The surgical challenges in this case were manifold, ranging from ensuring the viability of the periodontal ligament cells during extraction and transplantation, to achieving a perfect fit in the recipient site. These steps highlight the importance of evolving surgical techniques and materials in improving the outcomes of such procedures, as noted in the extensive research by Andreasen et al.1

Post-operative care is vital in the success of autotransplantation. In this case, detailed instructions on managing swelling, bruising, dietary restrictions, and oral hygiene were pivotal in the patient's recovery, as was the use of analgesics.

Looking forward, the future of dental autotransplantation appears to be promising, particularly with the ongoing advancements in imaging and surgical techniques. Ongoing research is needed to further refine these methods, reduce the incidence of complications, and improve long-term success rates. Studies focusing on patient outcomes, especially in adult populations, can provide deeper insights into the efficacy and viability of autotransplantation as a standard dental procedure.

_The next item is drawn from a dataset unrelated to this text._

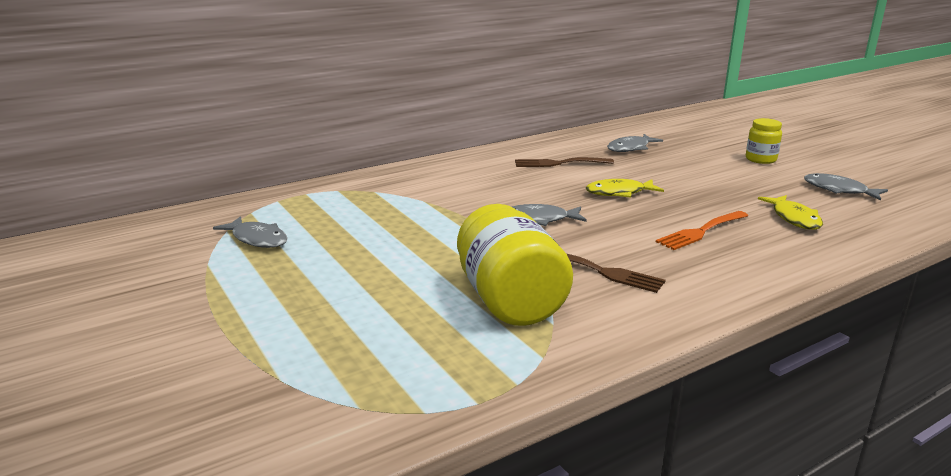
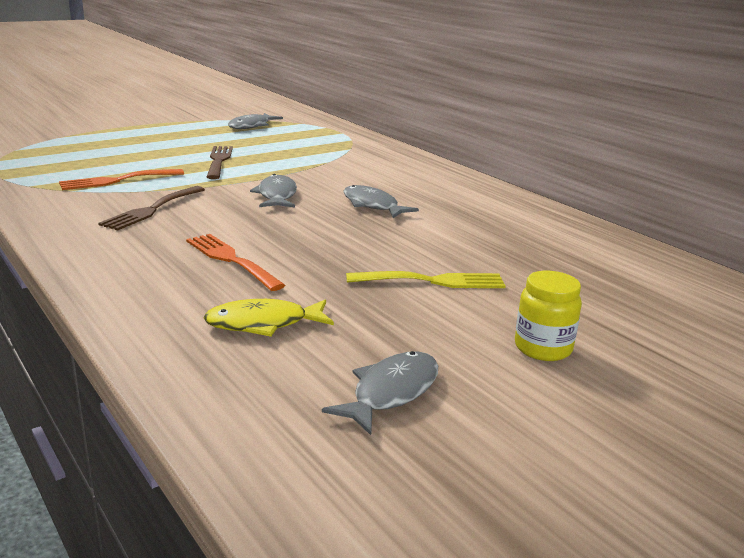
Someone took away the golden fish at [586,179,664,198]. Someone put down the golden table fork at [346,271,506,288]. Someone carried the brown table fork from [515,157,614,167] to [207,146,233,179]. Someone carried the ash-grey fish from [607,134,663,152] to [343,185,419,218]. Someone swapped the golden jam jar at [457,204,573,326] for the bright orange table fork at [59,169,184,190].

Additionally, exploring the genetic and biological factors that influence the healing and integration of transplanted teeth could open new avenues for personalized dental care.

Conclusion

This case study of canine tooth autotransplantation sheds light on the current capabilities and challenges in the field. It underscores the importance of a multidisciplinary approach, incorporating advanced technology, meticulous surgical technique, and comprehensive post-operative care, to achieve successful outcomes. As dental technology and techniques continue to evolve, autotransplantation stands as a viable and effective option for tooth replacement, meriting further exploration and refinement.

In summary, this case study contributes to the literature on dental autotransplantation, offering practical insights and underlining the importance of continual research and innovation in this specialized field. The collaboration between advanced technology, surgical expertise, and comprehensive patient care forms the cornerstone of successful autotransplantation procedures, setting a standard for future cases and research in dental medicine.